Qui se cache derrière Kobe Bryant ? Vous le découvrirez avec la biographie de Roland Lazenby dont Basket USA vous propose de larges extraits pendant tout l’été.

C’est désormais une tradition sur Basket USA : chaque été et chaque hiver, nous vous proposons la lecture de larges extraits d’un ouvrage de basket, soit pour vous distraire sur la plage (comme en ce moment), soit pour occuper les longues soirées au coin du feu.

Après Phil Jackson, Michael Jordan, Larry Bird, Magic Johnson, Allen Iverson et la « Dream Team », nous vous proposons de nous attaquer à un autre monument : Kobe Bryant, quintuple champion NBA qui a pris sa retraite il y a trois ans et qui attend toujours que les Lakers lui donnent un successeur.

Ce livre, « Showboat », est signé Roland Lazenby, le même auteur qui a rédigé la biographie fleuve de Michael Jordan.

Bonne lecture !

 

AVANT-PROPOS

Au premier abord, il avait l’air d’un jeune qui aimait bien la rigolade. Il ne l’était pas, pour sûr. Kobe Bean Bryant a dû se donner beaucoup de mal pour montrer que rien ne l’agaçait. Tout particulièrement lors de sa saison rookie, assez compliquée. J’étais là le soir où il a marqué son premier panier en NBA, un 3-points, au Charlotte Coliseum, en décembre 1996. Il faisait des bonds dans le vestiaire après le match et il m’a gratifié d’un « soul shake » : une main aux doigts étirés qu’il a tendue vers la mienne, avant de replier ses doigts sur les miens puis de les tirer vers lui. Il n’avait absolument aucune idée de qui j’étais. Juste un gars avec un bloc notes et un magnétophone. Mais il était prêt à étreindre le monde entier. Plus tard dans la saison, je me suis retrouvé tout seul avec lui dans un vestiaire désert à Cleveland, alors qu’il attendait avant d’aller disputer le concours de dunks du All-Star week-end, pour le cinquantième anniversaire de la NBA.
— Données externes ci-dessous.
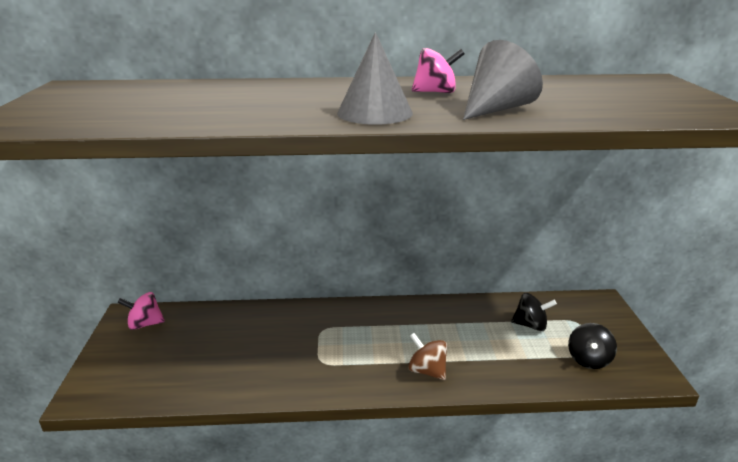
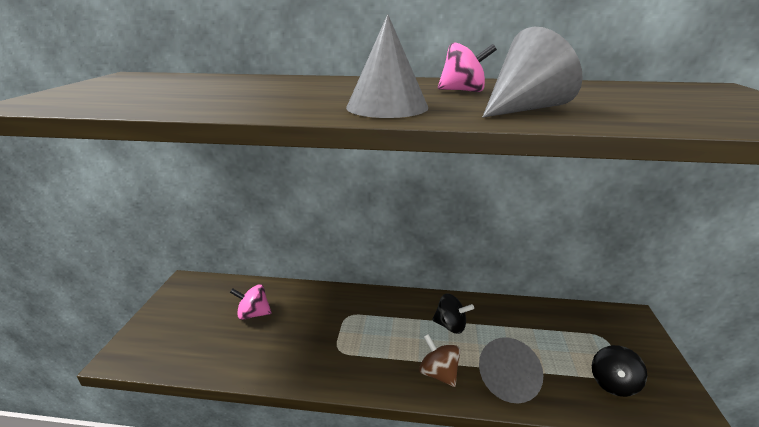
camera: 10 degrees right, 0 degrees up
(145, 324) = (196, 292): pink spinning top -> pink spinning top (253, 314)
(496, 369) = (510, 381): none -> grey cone
(530, 325) = (553, 335): black spinning top -> black spinning top (450, 326)

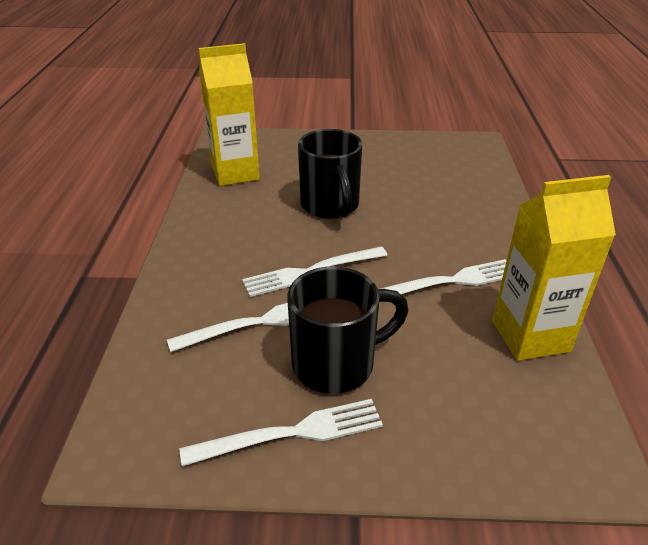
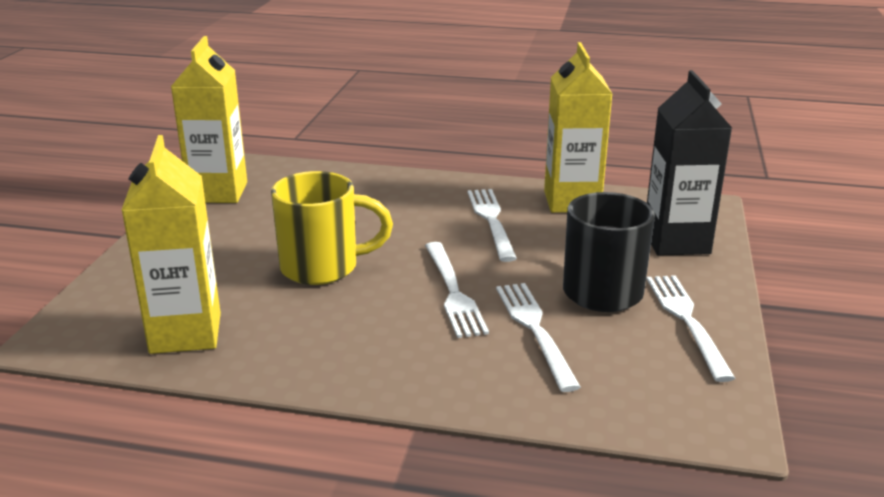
camera: 80 degrees left, 10 degrees down
(330, 206) = (323, 267): black mug -> yellow mug
(427, 146) = (218, 192): none -> yellow carton
(472, 431) = (676, 242): none -> black carton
Nous passions le temps avant son entrée en scène. Nous parlions de son statut de figure emblématique pour toute une génération de jeunes talents qui arrivaient en NBA, la plupart très jeunes. En fait, le plus jeune groupe de joueurs, encore aujourd’hui, à rejoindre la Ligue. Il m’a parlé de ses difficultés, de ses attentes, des risques et des aléas, ainsi que des nombreuses tentations pour un jeune joueur de 18 ans dans la ville tentaculaire, aux mille dangers, qu’est Los Angeles. Il m’a confié combien l’annonce du VIH de Magic Johnson en 1991 l’avait touché, alors qu’il avait 13 ans. Il avait aussi affirmé qu’il éviterait les tentations qui, selon Johnson, l’avaient amené à coucher avec 300 à 500 personnes chaque année. Bryant m’a dit : « Avec moi, c’est clair car je veux accomplir beaucoup de choses dans ma vie. »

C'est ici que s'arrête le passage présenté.